BY BILL PHILLIPS
When the wildfires raged through the Cariboo last summer, it was hard to miss the impact on Prince George and the efforts the city went to to help.
With 11,000 evacuees calling Prince George home for a month or six weeks, you didn’t have to go far to see how the city was helping out. Everyone was pitching in.
However, far away from the evacuation centres and events planned for evacuees, a group of people huddled in a large building on Second Avenue and decided to help in the best way they knew how … answering phones.
When the FortisBC call centre got the call to help, they answered it. FortisBC assisted the British Columbia Economic Development Association and launched a business recovery hotline to help businesses get the support they needed to resume normal business activities during and following the wildfires.
“Last summer the wildfires impacted many of the communities in which we live and work,” said Dawn Mehrer, vice president of customer contact centres, FortisBC. “It hit home for us. Caring for our communities in difficult times is of the utmost importance for us at FortisBC. We received an overwhelmingly positive response from our employees who wanted to be part of our recovery hotline.”
Workers at the centre fielded 493 calls from Cariboo businesses who were affected by the wildfires.
On Thursday, the B.C. Economic Development Association presented the FortisBC employees with a plaque in recognition of the hard work they did to help during a time of crisis.
Emily Columbo, who works with the B.C. Wildfire Recovery Branch and is the economic development officer for the Cariboo, said the hotline helped immensely.

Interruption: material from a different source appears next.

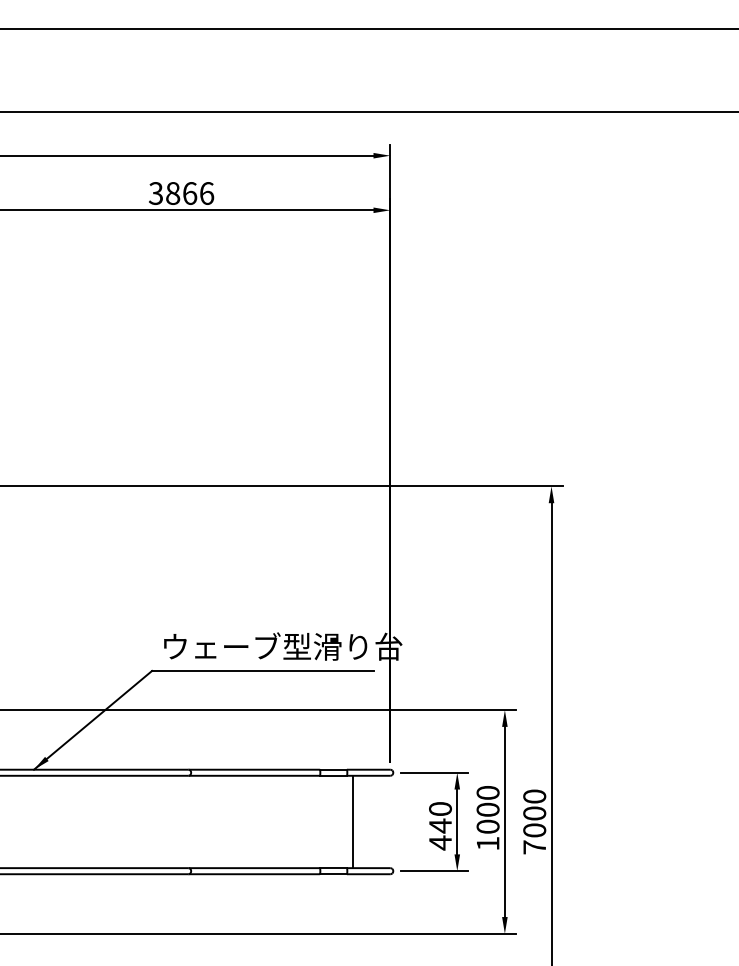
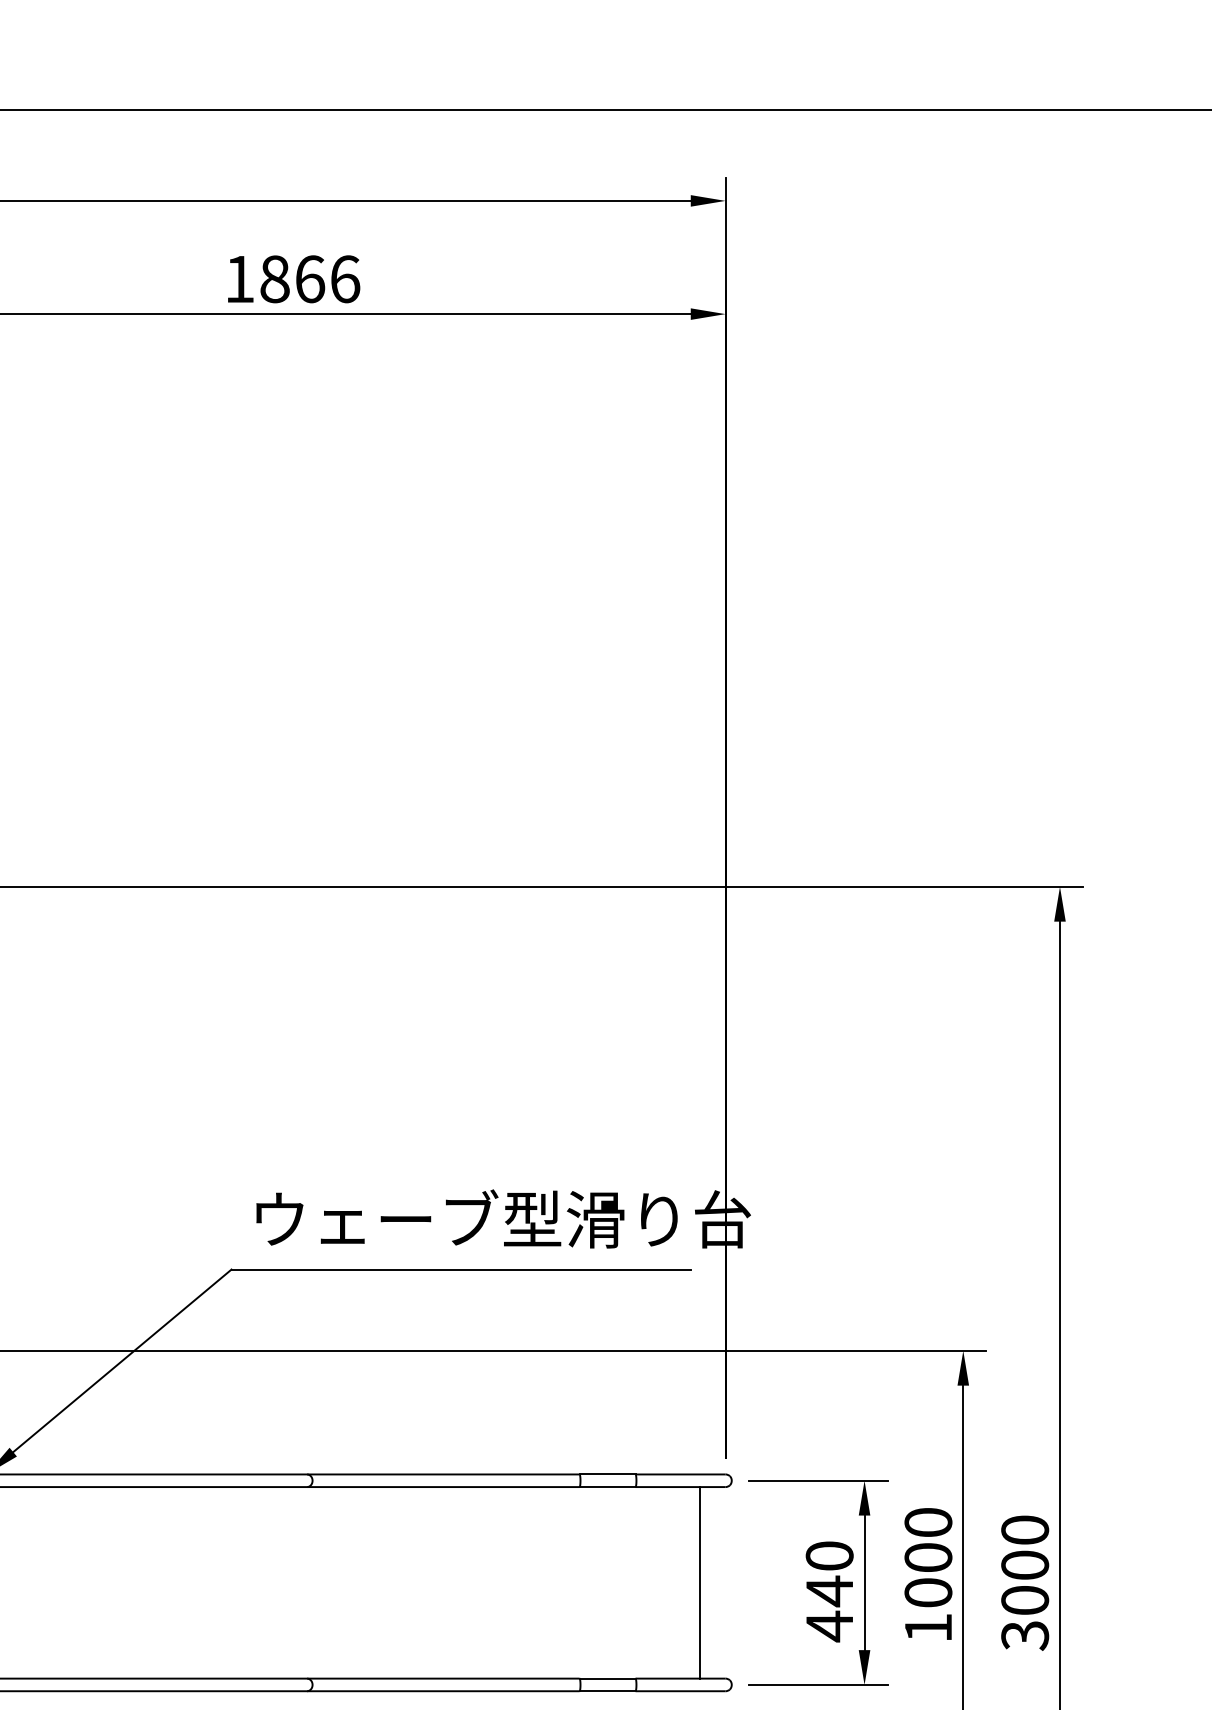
text: (155, 193) -> (238, 279), 3866 -> 1866
line: (352, 821) -> (699, 1581), moved
text: (534, 847) -> (1024, 1635), 7000 -> 3000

“During the early days of the fires, July 7 and onward, we were very grateful for the outreach and support by both the BCEDA and FortisBC,” Columbo told FortisBC employees. “Your employees went above and beyond fielding those calls. I know those calls were not always easy ones to field. Hearing from business who had been deeply impacted by the fires and highway closures could not have been easy.”
Amy Reid, economic development officer with the City of Quesnel and BCEDA board representative, told the employees that business owners who called were pleased with the response they received.
“After the calls came in here, I did a lot of the follow up calls in the Quesnel area,” she said. “What I heard from our businesses was how grateful they were that when they made that call they were dealing with people who were familiar with Quesnel, who didn’t pronounce the ‘s’ in the middle of it, and, in a lot of cases, who knew their businesses and that really meant a lot.”
Dale Wheeldon, president and CEO British Columbia Economic Development Association said the association has a disaster recovery plan, which kicked in July 7 when the fires started.
“Doing the hotline was a new thing for us as part of our disaster recovery program,” he said. “This was a bit different. The hotline is something we need to do next time something happens.”
And a big thing for the association was follow up. Businesses owners were calling the hotline to get information and he told the FortisBC employees to fielded those calls that businesses got the information they needed.
“Every time you took a call and every time a business owner said they wanted a call back, they received a call,” he said. “We had volunteers across Canada who were willing to help.”
He said the association logged more than 2,000 calls back to business owners seeking information and/or help. Information was also provided to the Red Cross, which was on the ground providing assistance.